Florida Court of Appeals, Third District
Feb 9, 2022
338 So. 3d 1001 (Fla. Dist. Ct. App. 2022)

Summary

recognizing that there is no "bright line rule" regarding remoteness in the context of domestic violence injunctions

Summary of this case from Fingers v. Fingers

Opinion

No. 3D21-1086

02-09-2022

Gregorio Antonio DICKSON, Appellant, v. Gretchen CURTIS, etc., Appellee.

Rhonda F. Goodman, P.A., and Rhonda F. Goodman, for appellant. Holland & Knight LLP, and Stacy D. Blank and Jessica S. Kramer (Tampa), for appellee.


Rhonda F. Goodman, P.A., and Rhonda F. Goodman, for appellant.

Holland & Knight LLP, and Stacy D. Blank and Jessica S. Kramer (Tampa), for appellee.

Before EMAS, HENDON, and BOKOR, JJ.

HENDON, J.

Gregorio Antonio Dickson ("Respondent") appeals from (1) the January 22, 2020 Order on Petition for Injunction for Protection Against Domestic Violence ("Order"), entering a domestic violence injunction for a one-year period until January 22, 2021, pursuant to section 741.30, Florida Statutes ; and (2) the order denying his motion for rehearing and/or new trial. We affirm.

I. Facts and Procedural History

On June 14, 2018, Gretchen Curtis ("Ms. Curtis"), o/b/o her minor son, Ryan Gregory Dickson ("Ryan" or "Petitioner"), filed a sworn Petition for Injunction for Protection Against Domestic Violence Without Children against the Respondent under section 741.30 ("Petition"). The Petition provides that Ryan is either the victim of domestic violence or has a reasonable cause to believe he is in imminent danger of becoming a victim of domestic violence because, among other things, the Respondent, who is Ryan's father:

Ryan turned eighteen in August 2019.

a. Committed or threatened to commit domestic violence defined in s. 741.28, Florida Statutes, as any assault, aggravated assault, battery, aggravated battery, sexual assault, sexual battery, stalking, aggravated stalking, kidnapping, false imprisonment, or any other criminal offense resulting in injury or death of one family or house member by another.

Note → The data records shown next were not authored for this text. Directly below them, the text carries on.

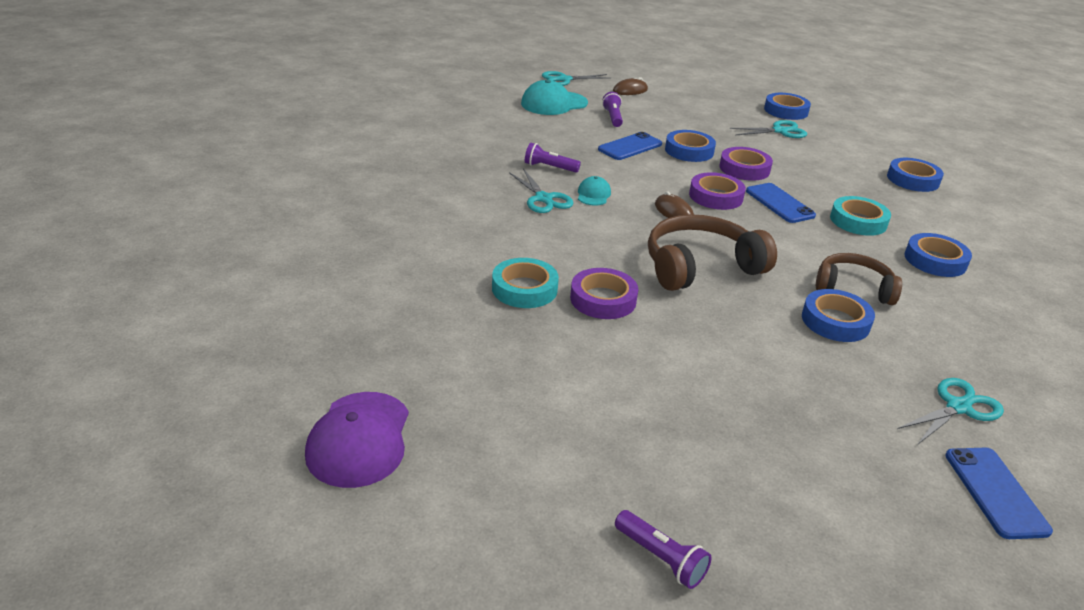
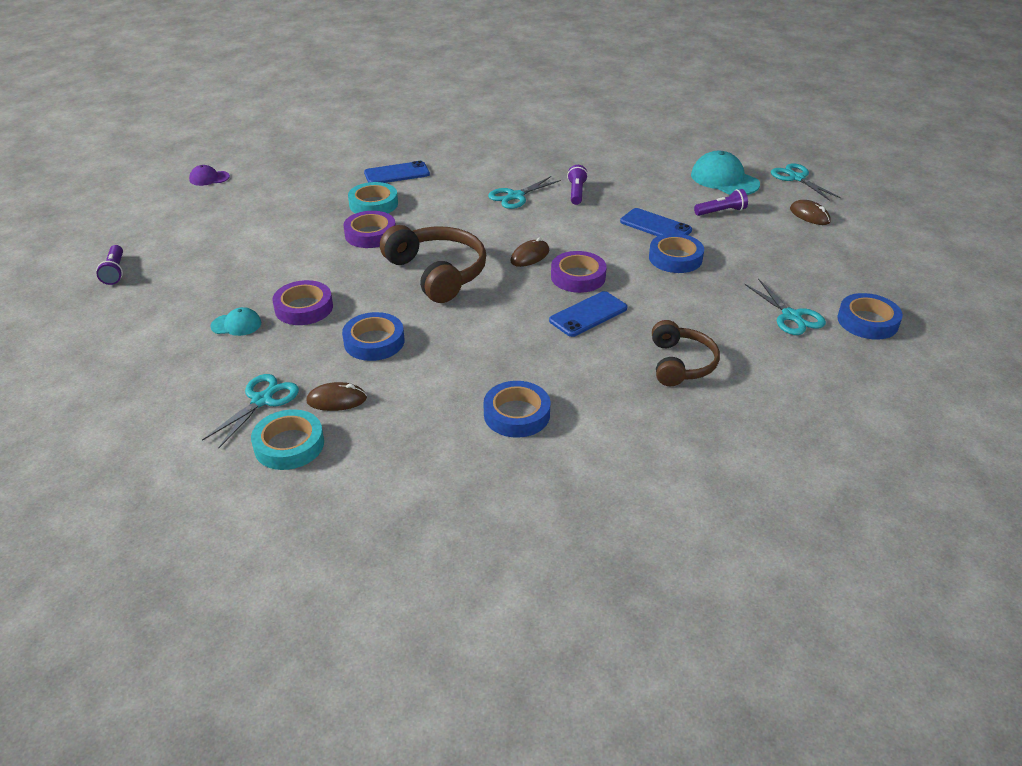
camera: 80 degrees right, 5 degrees up
(359, 439) = (209, 178): purple cap -> purple cap, size x0.54
(593, 194) = (538, 216): turquoise cap -> turquoise cap (236, 324)
(660, 558) = (115, 272): purple flashlight -> purple flashlight turned 45 degrees counterclockwise
(744, 169) = (658, 292): purple tape -> purple tape (304, 308)
(853, 288) = (435, 355): brown headphones -> brown headphones (680, 364)
(858, 221) = (579, 365): turquoise tape -> turquoise tape (289, 445)
(913, 180) = (728, 417): blue tape -> none
(942, 355) = (336, 400): none -> brown mouse
(958, 407) = (262, 400): turquoise scissors -> turquoise scissors turned 105 degrees counterclockwise
(995, 492) = (162, 407): blue phone -> blue phone (397, 174)

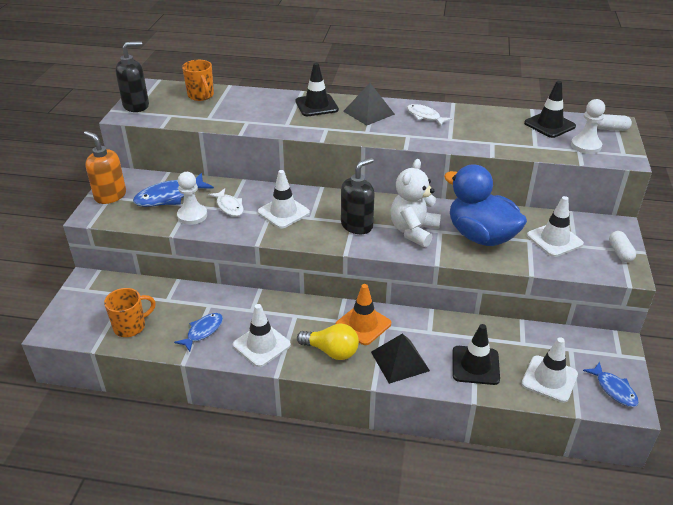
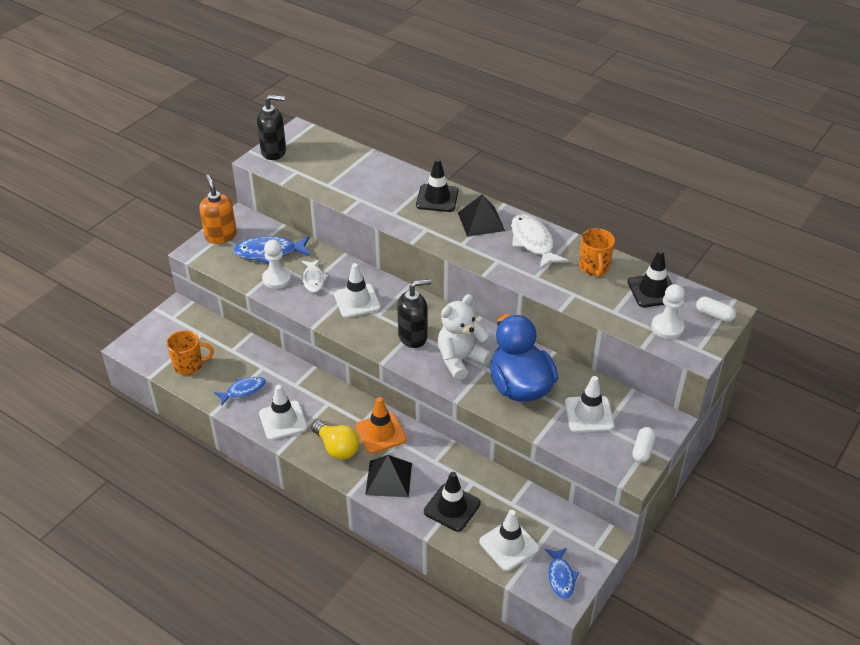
camera: 25 degrees right, 5 degrees up
(201, 96) = (338, 155): orange mug -> orange mug (594, 267)
(425, 116) = (533, 242): white fish -> white fish, size x1.58

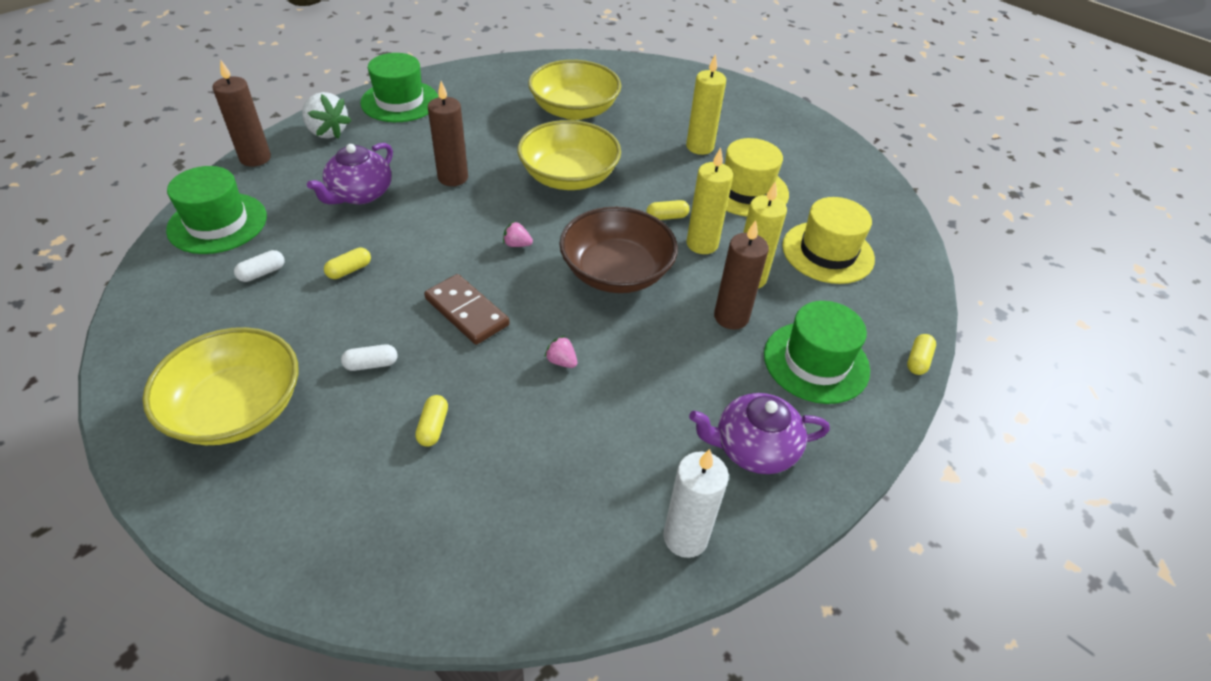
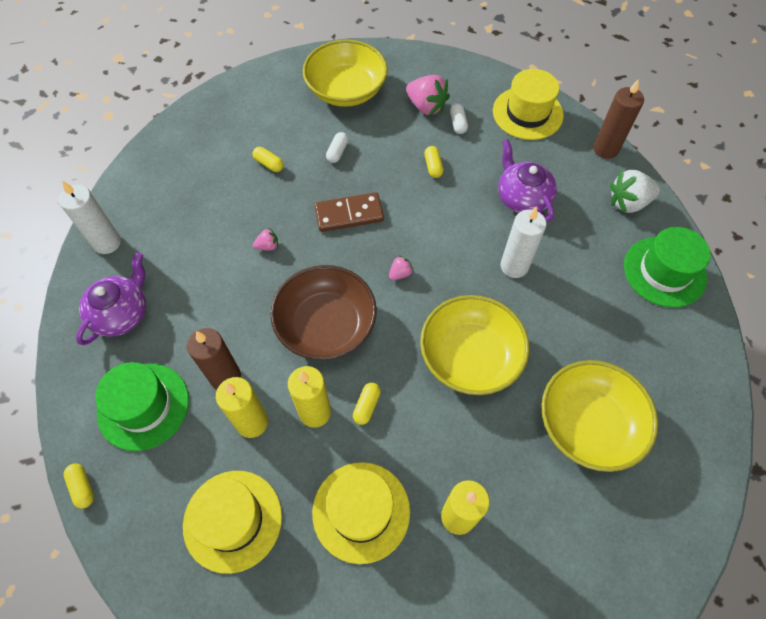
camera: 125 degrees right, 15 degrees up
(217, 223) = (527, 113): green hat -> yellow hat
(240, 311) = (426, 107): none -> pink strawberry
(453, 178) = (514, 266): brown candle -> white candle

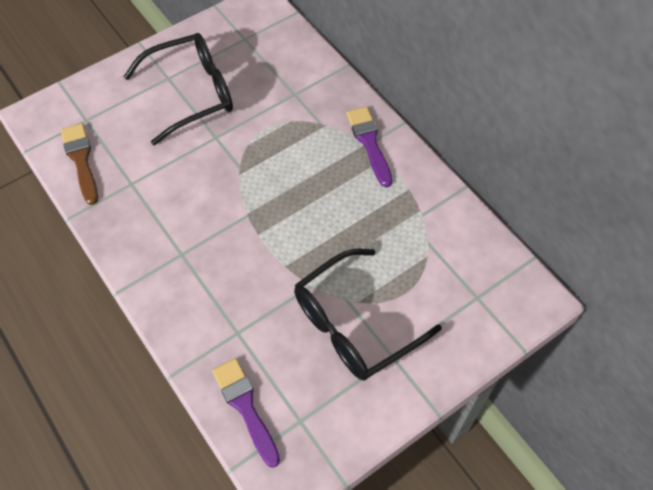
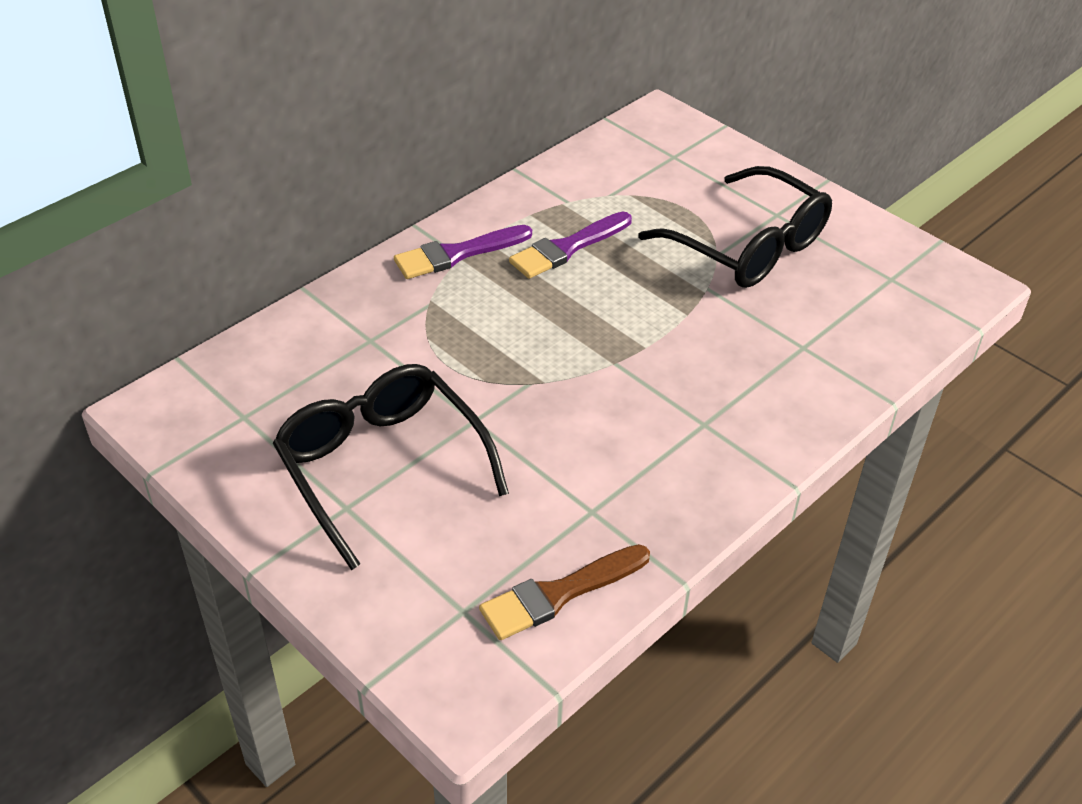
camera: 100 degrees left, 15 degrees down
(245, 407) = (899, 325): purple brush -> purple brush (567, 248)

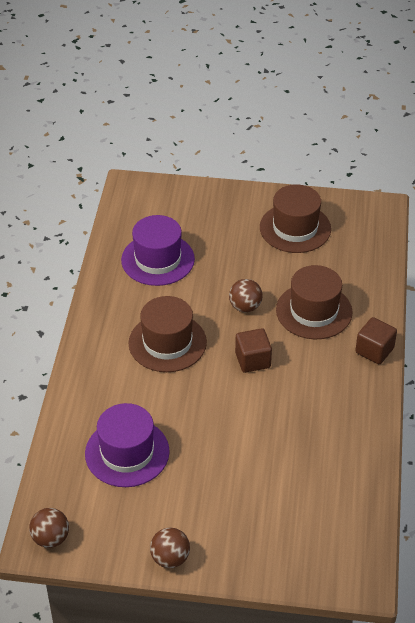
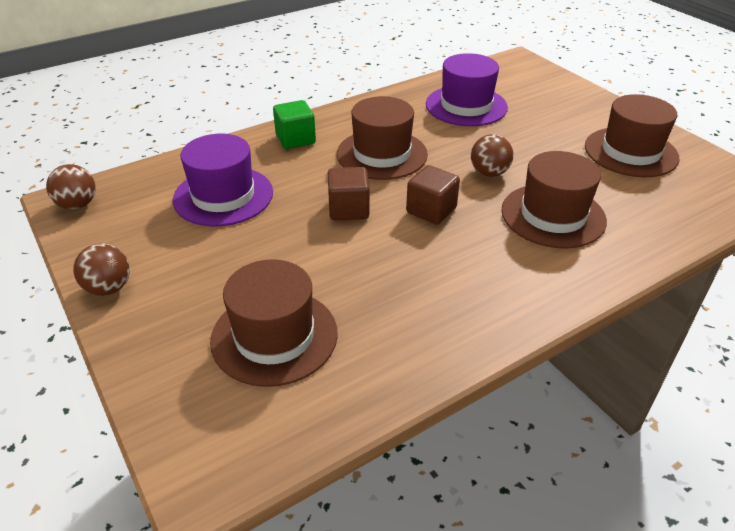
camera: 50 degrees right, 5 degrees down
(97, 375) = (295, 139): none -> green cube
(291, 499) = (274, 336): none -> brown hat
(374, 350) = (571, 286): brown cube -> brown cube (348, 209)

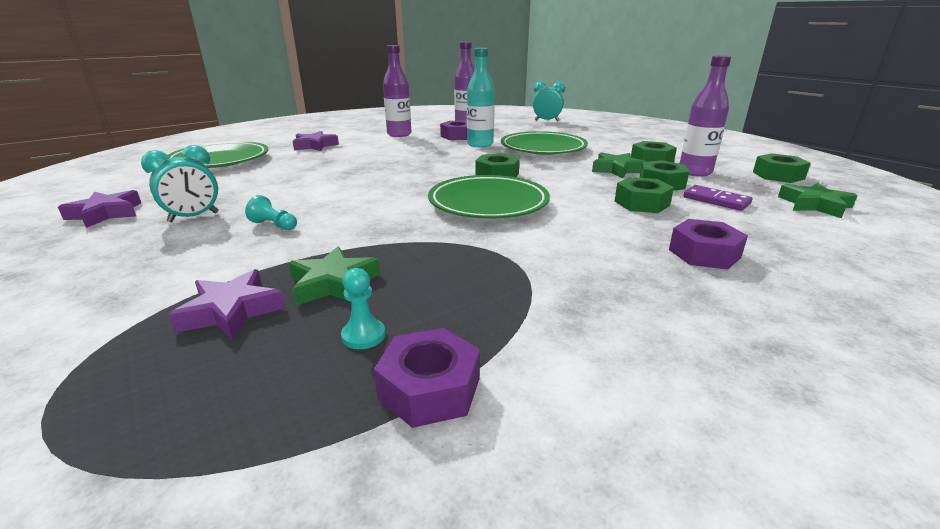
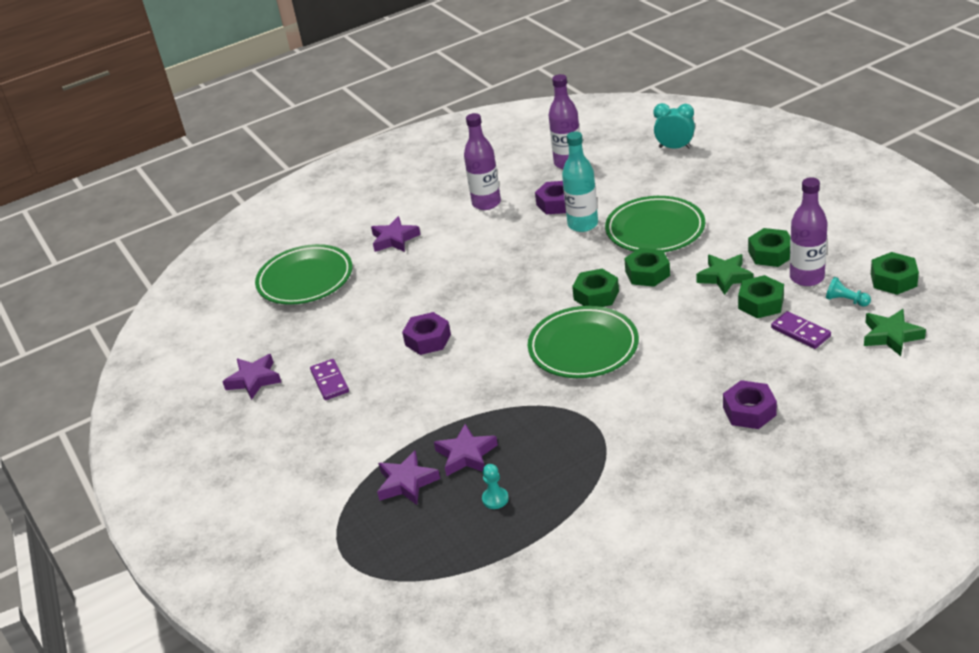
camera: 10 degrees right, 10 degrees up
(193, 217) = (330, 381): turquoise clock -> purple domino
(274, 225) = (401, 389): turquoise pawn -> turquoise pawn (846, 301)
(333, 283) = (466, 455): green star -> purple star
(429, 388) = (537, 533): purple nut -> purple nut (428, 339)
(641, 203) = (726, 341): green nut -> green nut (647, 273)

b. Previously threatened, harassed, stalked, or physically abused the petitioner.

....

f. Used, or has threatened to use, against the petitioner any weapons such as guns or knives.

The Petition provides, in relevant part, that on July 14, 2017, the Respondent physically abused Ryan in front of his younger siblings and the Respondent's friends. More specifically, the Respondent punched Ryan's head and body and then went into his room to retrieve a weapon. The Respondent returned with the weapon, cocked the weapon, placed it to Ryan's head, made a negative comment to Ryan, and then pulled the trigger. Ryan ran from where he was at and went to his mother's home. Further, although the incident occurred on July 14, 2017, it was not until May 23, 2018, that Ryan revealed to his mother, Ms. Curtis, that the Respondent put a weapon to his (Ryan) head and pulled the trigger.

The trial court entered a temporary injunction. Over several days, the trial court conducted an evidentiary hearing on the Petition, hearing testimony from Ryan, Ms. Curtis, the Respondent, and individuals who were present during the incident, including the Respondent's friends and other children. The Respondent and his counsel were present at the evidentiary hearings.

On November 19, 2019, the trial court reviewed and then rejected proposed final orders presented by the parties. The trial court directed the parties to prepare and submit amended proposed final orders. At the commencement of the hearing conducted on January 22, 2020, the trial court ruled as follows:

After hearing the testimony of each party present and all witnesses called by each side, the Court finds based on the specific facts of this case that the Petitioner is a victim of domestic violence and has reasonable cause to believe that he is in imminent danger of becoming a victim of domestic violence by the Respondent.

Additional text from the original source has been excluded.